We get in the car and he directs the car over to 20 West 20th Street.  “What’s that?” I asked?  He looked my like I was the fucked up one.  For those of you who don’t know it’s the VIP club – a strip club.  It was like walking into Cheers with Norm.  The coat check girl muttered something into a walkie-talkie and some mobbed up looking dude in a tuxedo 2 sizes to small came out to hug Johnny Q and welcome him to the club. The host then walked us into the main room and seated us.  Johnny Q introduced me to his gumba and we shook hands.  They continued to small talk while I inspected the talent (which was rather impressive).  This place was different.  I wasn’t in Beamers anymore.

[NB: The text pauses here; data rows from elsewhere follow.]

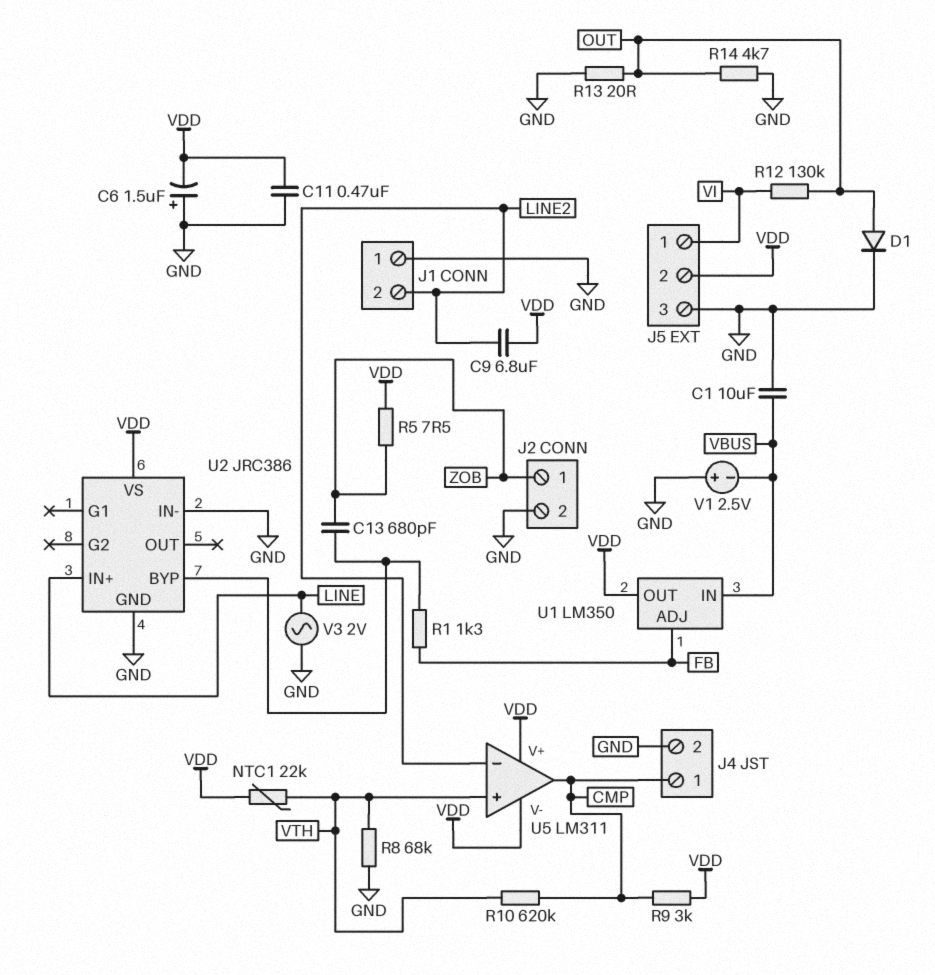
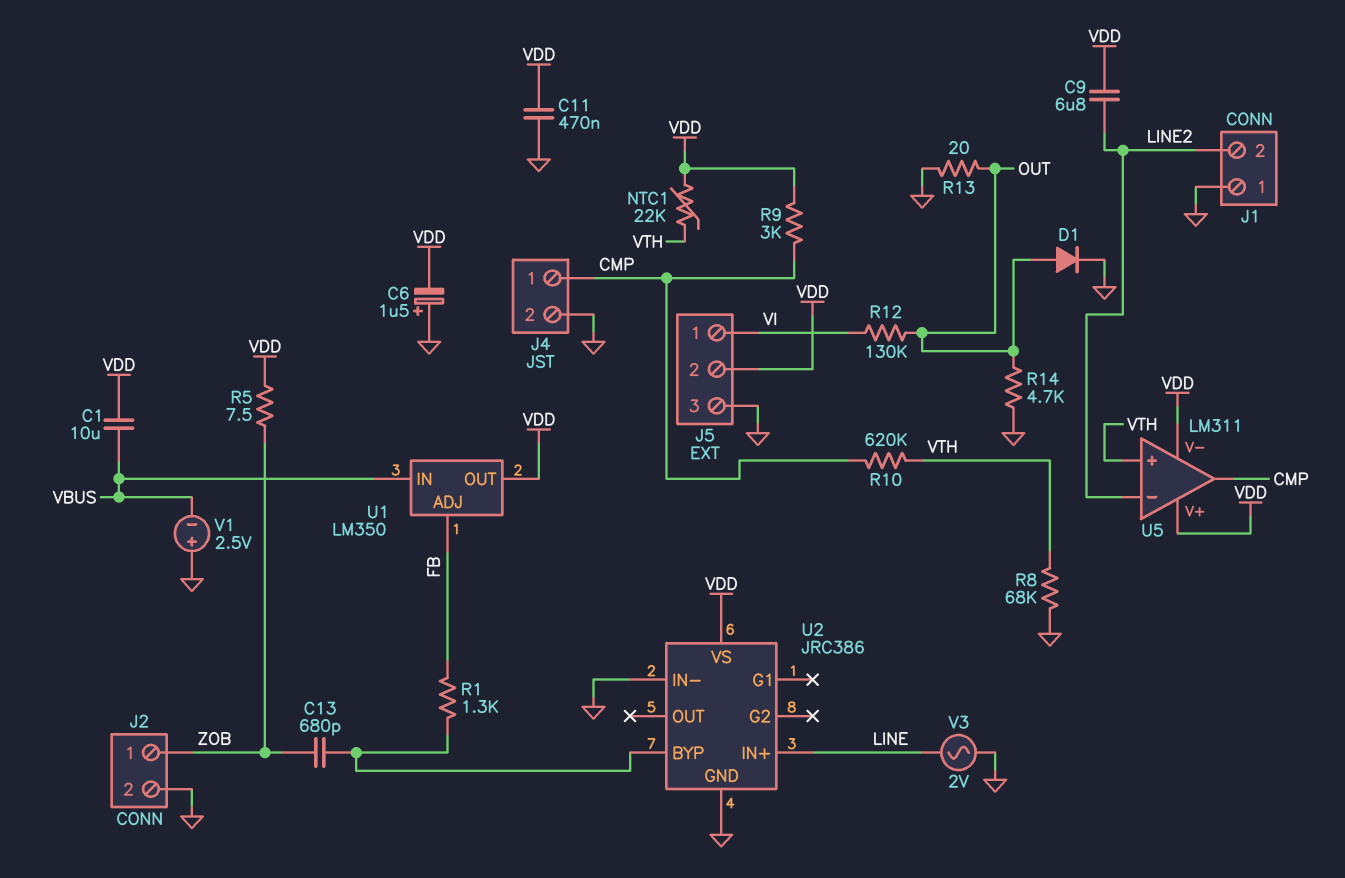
C1: 10uF (GND, VBUS) -> 10uF (VBUS, VDD)

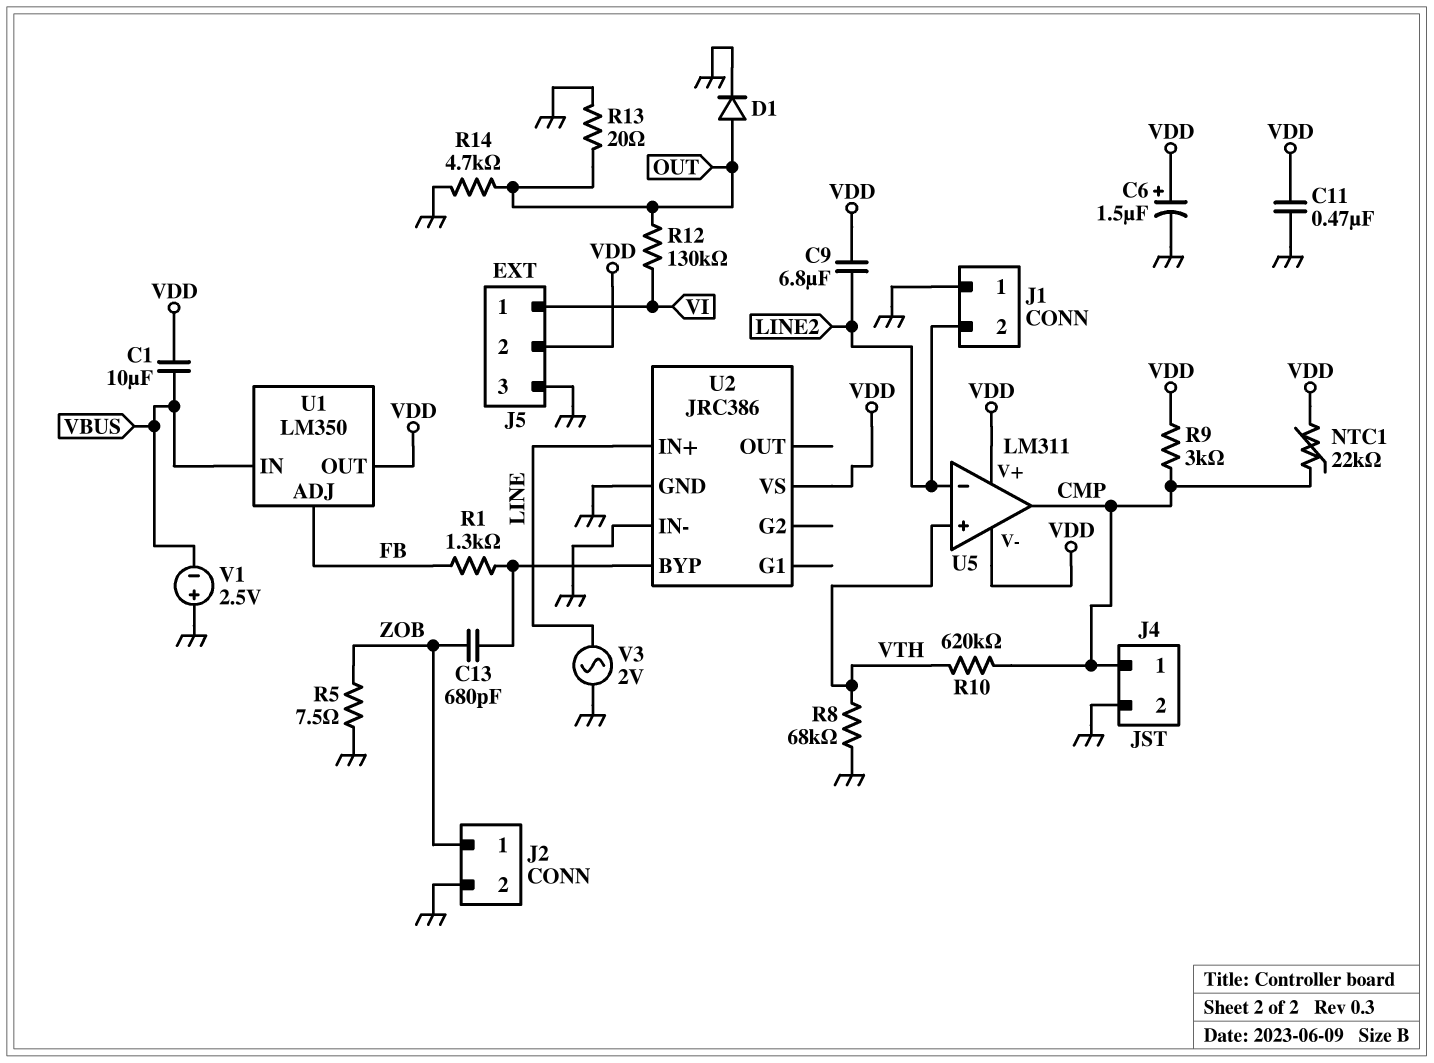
C6: 1.5uF (plus GND, minus VDD) -> 1.5uF (plus VDD, minus GND)
NTC1: 22k (VDD, VTH) -> 22k (CMP, VDD)
R5: 7.5 (VDD, ZOB) -> 7.5 (GND, ZOB)

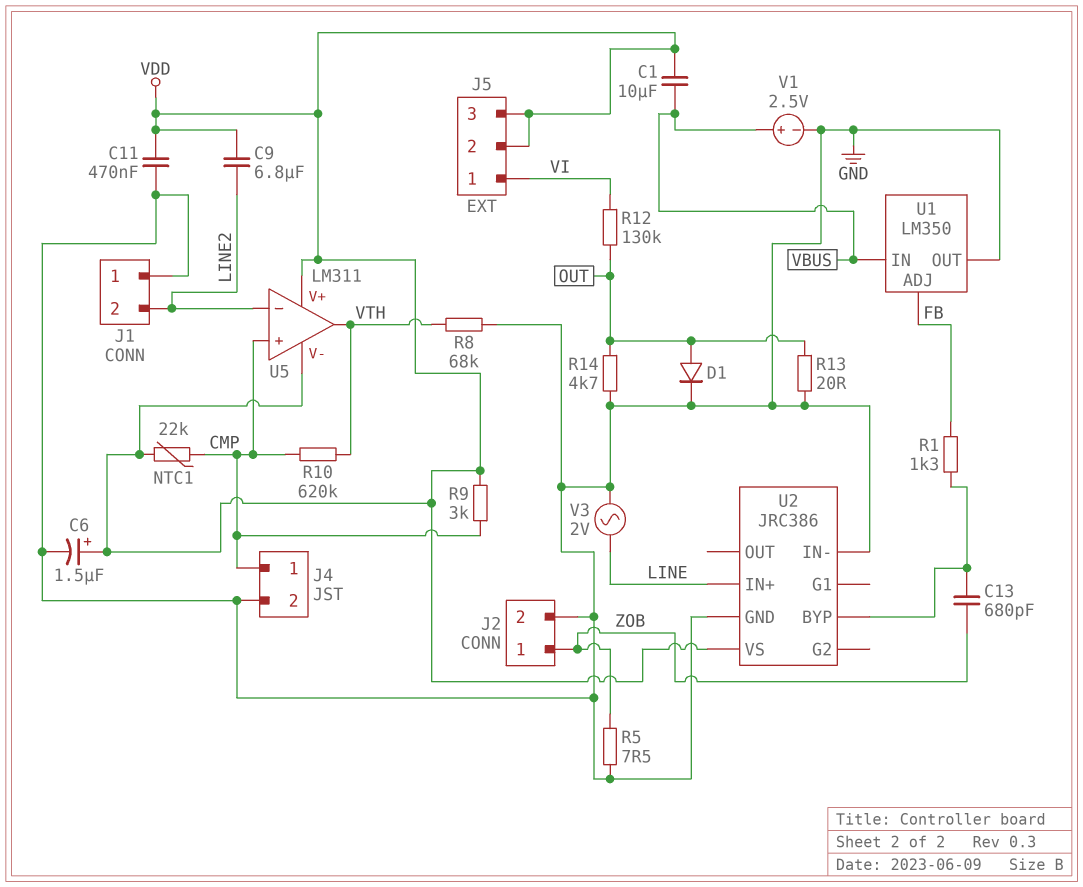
J5 pin 3: GND -> VDD
U1 pin OUT: VDD -> GND
U5 pin in+: VTH -> CMP
U5 pin out: CMP -> VTH
V1: 2.5V (plus GND, minus VBUS) -> 2.5V (plus VBUS, minus GND)

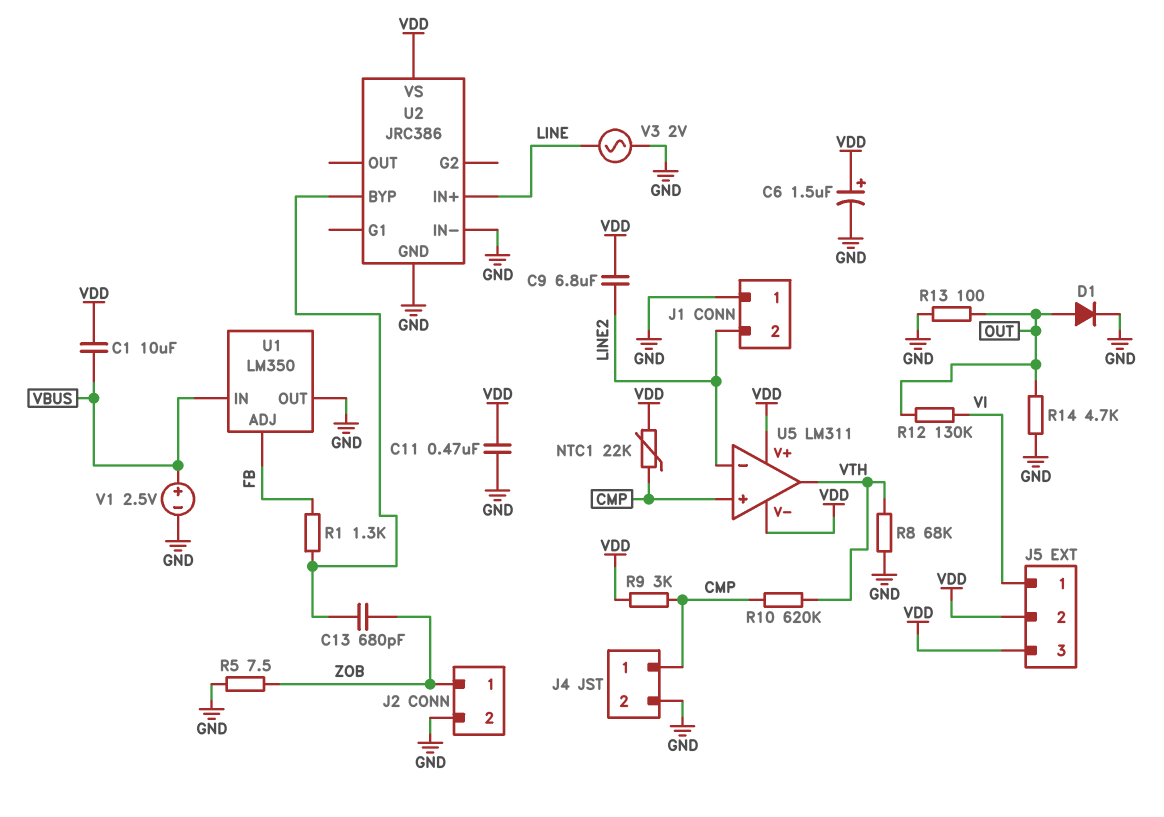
R13: 20 (GND, OUT) -> 100 (GND, OUT)

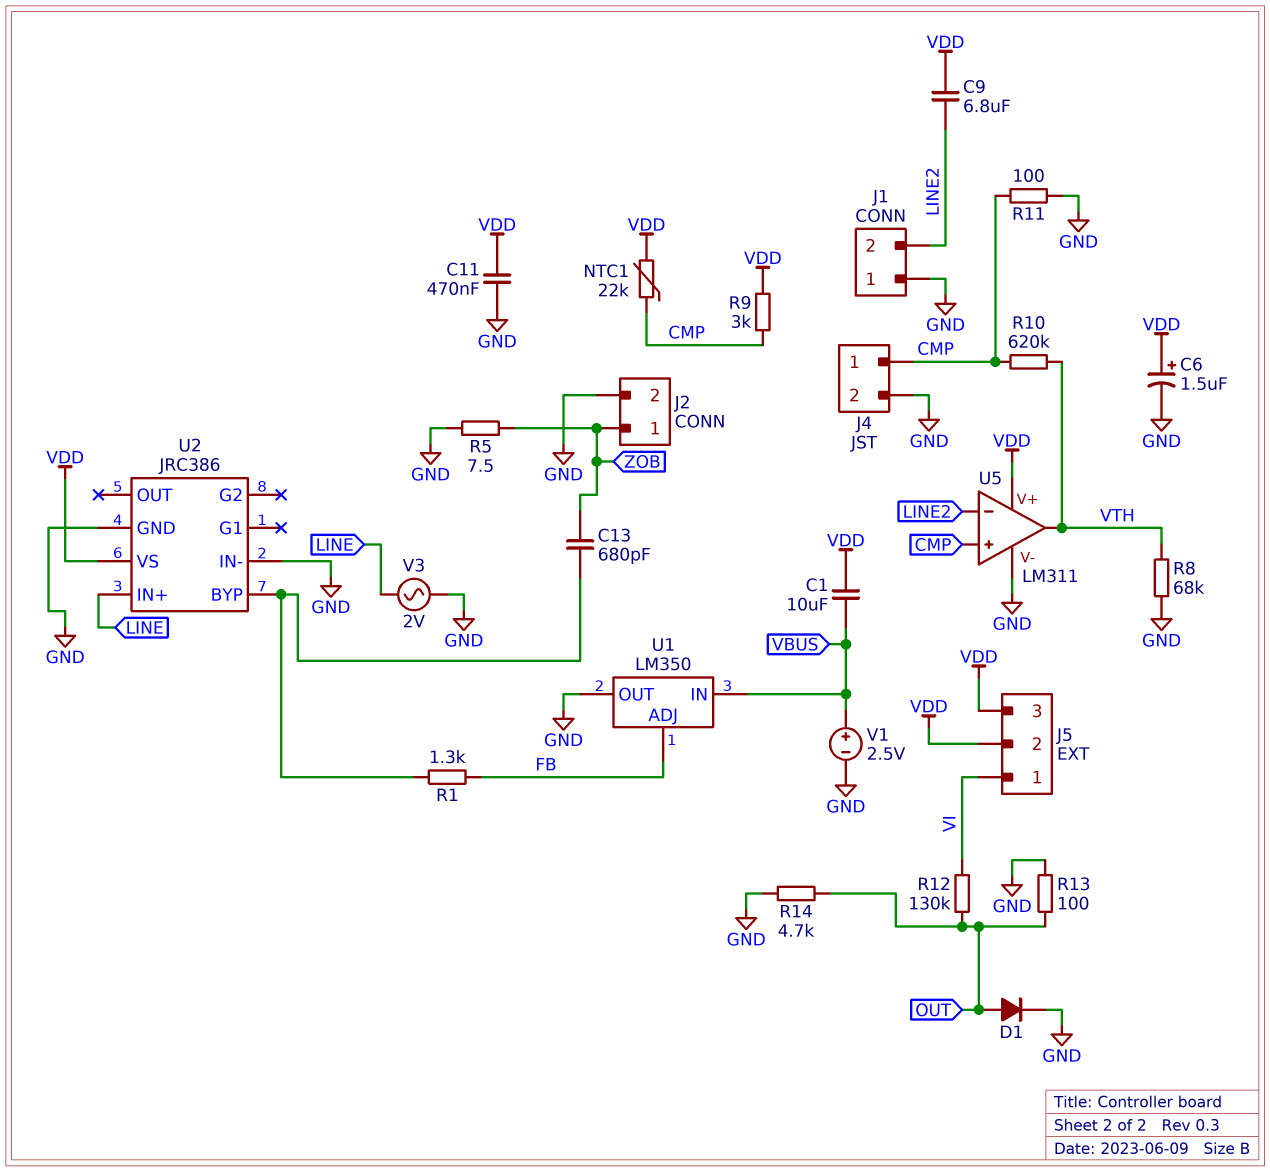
R11: none -> 100 (CMP, GND)
U5 pin V-: VDD -> GND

When the waitress dropped off our $22 (each) drinks, she looked me in the eye and asked if I wanted to start a tab.  Since my new best friend was busy trying to pry loose some half-breed’s g-string with his lap, I gave her my card and despite the warnings from the little voice in my head, I told her to keep it open.  Before long and like a little kid being escorted through the playground, Johnny was being led by the hand to a stairwell on the other side of the room.  I continued to sip my drink while the girls came and went.  20 minutes went by… 45 minutes… then the goon in the tux came over to check on me. “Is everything OK?” he asked.  I nodded and then he leaned in and said “I just wanted to make sure Johnny’s with you.” I replied, “He’s still upstairs, but yeah he’s with me.” He gave me a firm pat on the shoulder, said “OK” and walked away.  Big Mistake. Apparently, “He’s with me” is strip club code for feel free to charge my card for anything my new degenerate healthcare trader douche bag friend can accomplish in here.

It was 3 hours later and two in the morning when a very disheveled, cheap perfume smelling, jaw grinding Johnny Q stumbled down the stairs.  At that exact moment and with the precision timing of a surgeon, the host makes his way over to me with the bill, hands it to me and says, “Don’t worry about those drinks you had – they’re on me.” I was afraid to open it – I felt like a rattle snake might jump out and bite me on the face.  What the fuck!  $6,500!!!!!!  SIX-THOUSAND and FIVE-HUNDRED DOLLARS!!!!  What the fuck kind of farm animal festivities am I paying for?   Six Thousand fucking dollars? Are you kidding me?  I would have rather been bitten in the face by the rattle snake.  I’m seeing red and this fucking Johnny Q fuck leans back with his hands behind his head like he’s some kind of sultan and says “C’mon sign that thing so we can get the fuck outta here.”

There was no talking to this guy on the way home either.  He was passed out, curled up on the seat and grinning like the cat that just swallowed the $6500 canary. I seriously considered going though his wallet to try and get some of my money back – but decided against it.  I regret that decision.

I’ve sent this guy multiple Bloombergs – no response.  I even had a conversation with my fucktard broker.  He tells me that he’ll say something to him – but I know he never will.